Os departamentos colaborativos procuram reduzir o tempo de espera, e assim a troca de contexto, por meio da colaboração direta entre os profissionais de desenvolvimento e os de infraestrutura. Aqui a esperança é que uma nova cultura de colaboração faça a diferença. Mas sem uma quantidade suficiente de profissionais de infra à disposição para colaborarem, o que ocorre várias vezes, nenhuma cultura fará milagre: enquanto um profissional de infra colabora com um desenvolvedor, o outro desenvolvedor deve esperar. Além disso, o sistema de colaboração reduz a especialização, uma vez que algumas responsabilidades ficam mal definidas.

Já nos departamentos únicos, a tentativa é eliminar totalmente o tempo de espera fazendo com que um único grupo seja responsável tanto por desenvolvimento quanto por infraestrutura. Contudo, em primeiro lugar, isso reduz a especialização do grupo desenvolvendo o software. Segundo, embora a equipe não precise esperar o centro de infraestrutura resolver o chamado, agora é a própria equipe que deve trocar de contexto (de “modo dev” para “modo infra”) e investir esse tempo nas questões de infraestrutura.

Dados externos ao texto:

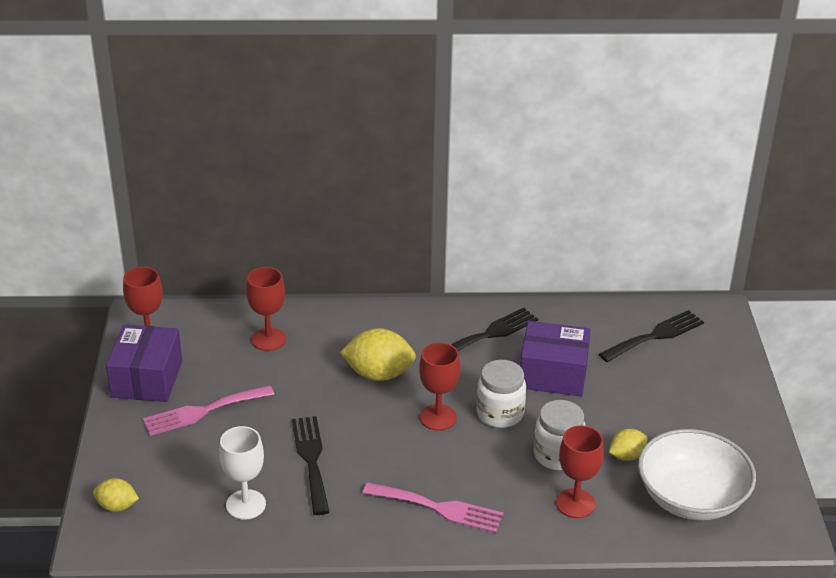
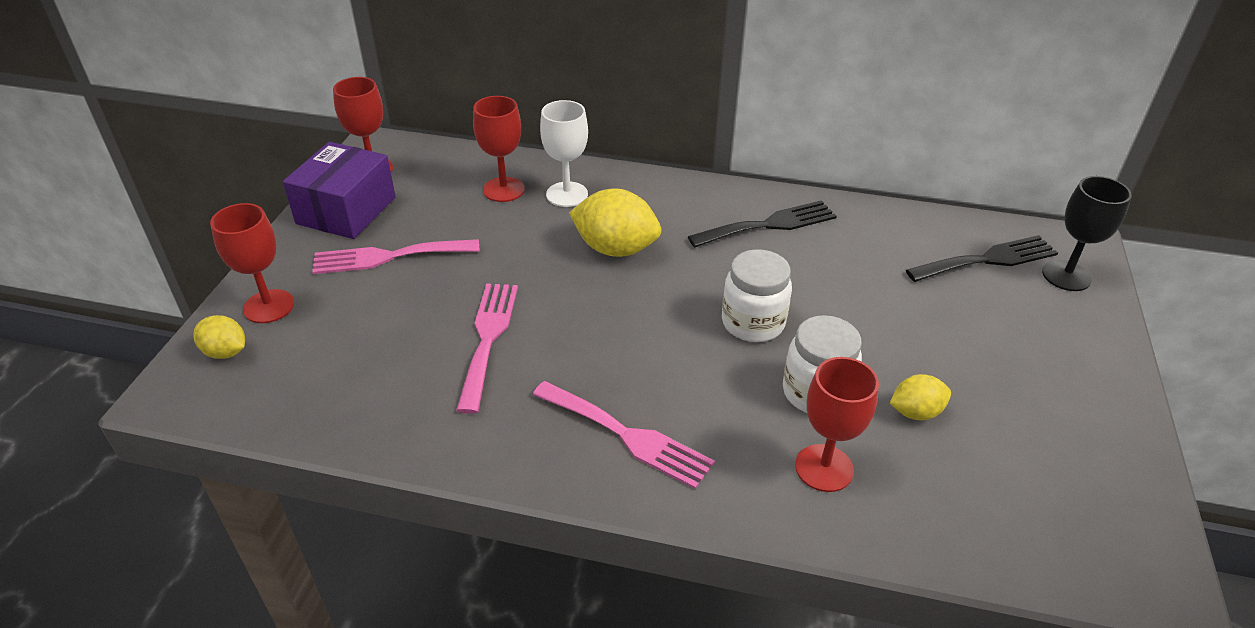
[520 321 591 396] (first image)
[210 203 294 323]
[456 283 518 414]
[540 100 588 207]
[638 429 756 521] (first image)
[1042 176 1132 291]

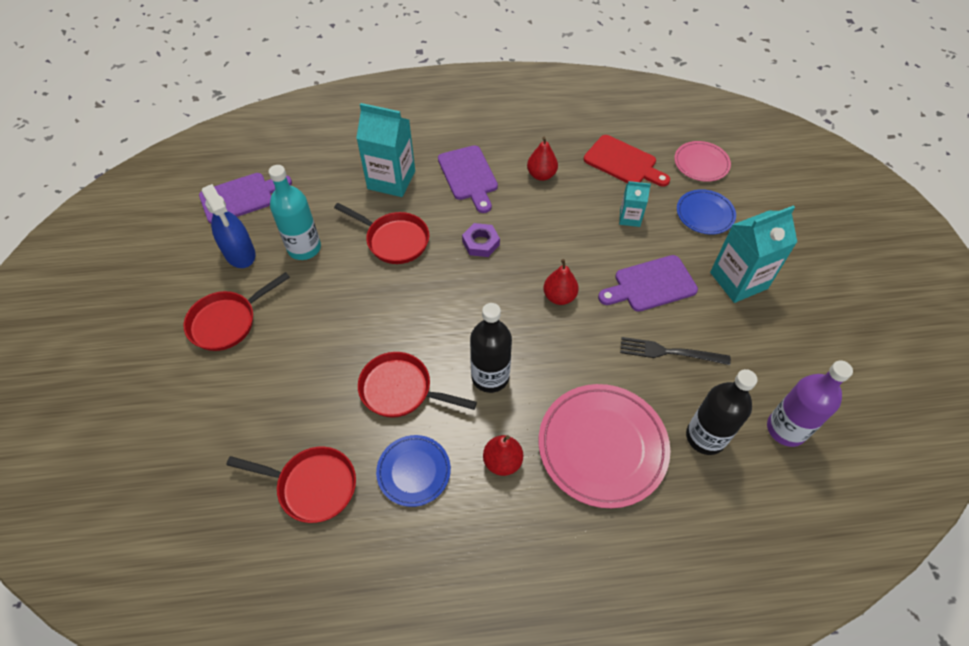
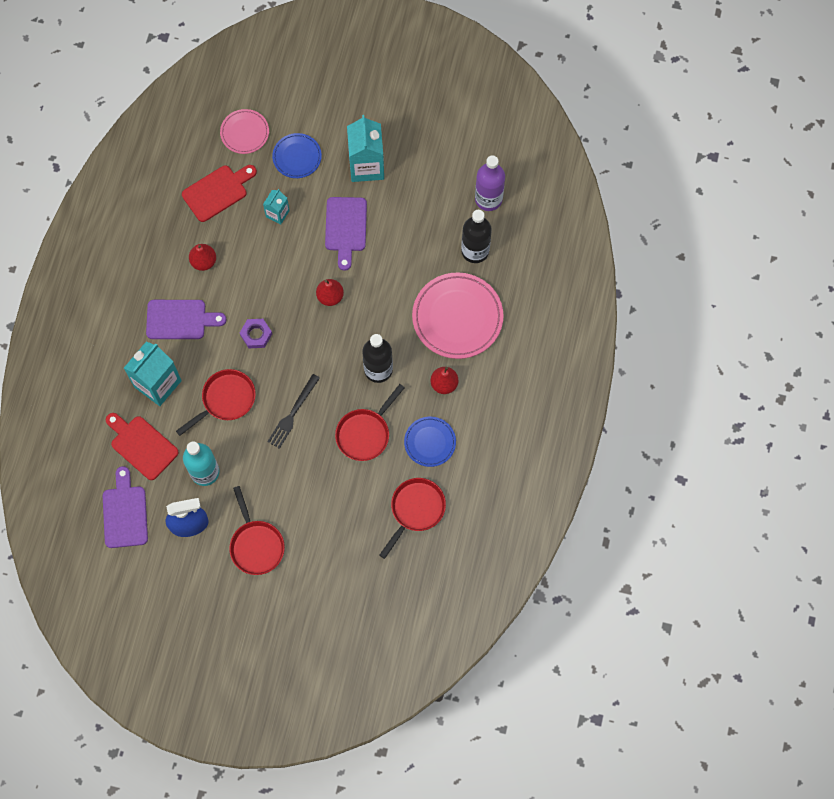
[267 374 320 449]
[106 413 179 480]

Finalmente, a estrutura de mediação por APIs parece fornecer um bom equilíbrio entre especialização e redução de troca de contexto. A especialização se mantém: a equipe de infraestrutura oferece uma plataforma encapsulando o conhecimento de infraestrutura, enquanto que os desenvolvedores desenvolvem a aplicação. Ao mesmo tempo, a troca de contexto é baixa para os desenvolvedores, uma vez que eles operam seus serviços de forma autônoma por meio da plataforma de infraestrutura. Consideramos aqui que a plataforma fornece uma forma abstraída e fácil para os desenvolvedores operarem a infraestrutura.

Repare que na mediação por API a especialização e a redução de troca de contexto não são maximizadas. Cada time foca em uma especialidade, mas desenvolvedores tem que entender um mínimo de infra para operarem a plataforma. Já o time de plataforma precisa de uma mentalidade e algumas habilidades de desenvolvimento, uma vez que estão oferecendo a plataforma como um produto. Ou seja, há menos especialização do que nos departamentos segregados, porém mais especialização do que nos departamentos únicos. Ao mesmo tempo, o desenvolvedor deve interromper seu trabalho de codificação e testes para operar o serviço por meio da plataforma, contudo a plataforma procura facilitar essa operação ao máximo possível. Ou seja, há, no mínimo, menos troca de contexto do que nos departamentos segregados.

Em resumo:

Caso queira opinar, pode fazer isso via Twitter para (@leonardofl).

PS: talvez departamentos únicos com profissionais de infraestrutura dedicados seja uma maneira de maximizar a especialização e a redução de troca de contexto. Mas provavelmente essa estrutura seja menos adotada pelas organizações porque parece menos econômico contratar um profissional de infraestrutura para cada equipe de desenvolvimento.


[1] Prof. Paulo Gala. A fábrica de alfinetes de Adam Smith. 2021. https://www.youtube.com/watch?v=MQ9uNGMatw8&t=1s

[2] Mary Poppendieck, Tom Poppendieck. Implementing Lean Software Development: From Concept to Cash. Addison-Wesley Professional. 2006.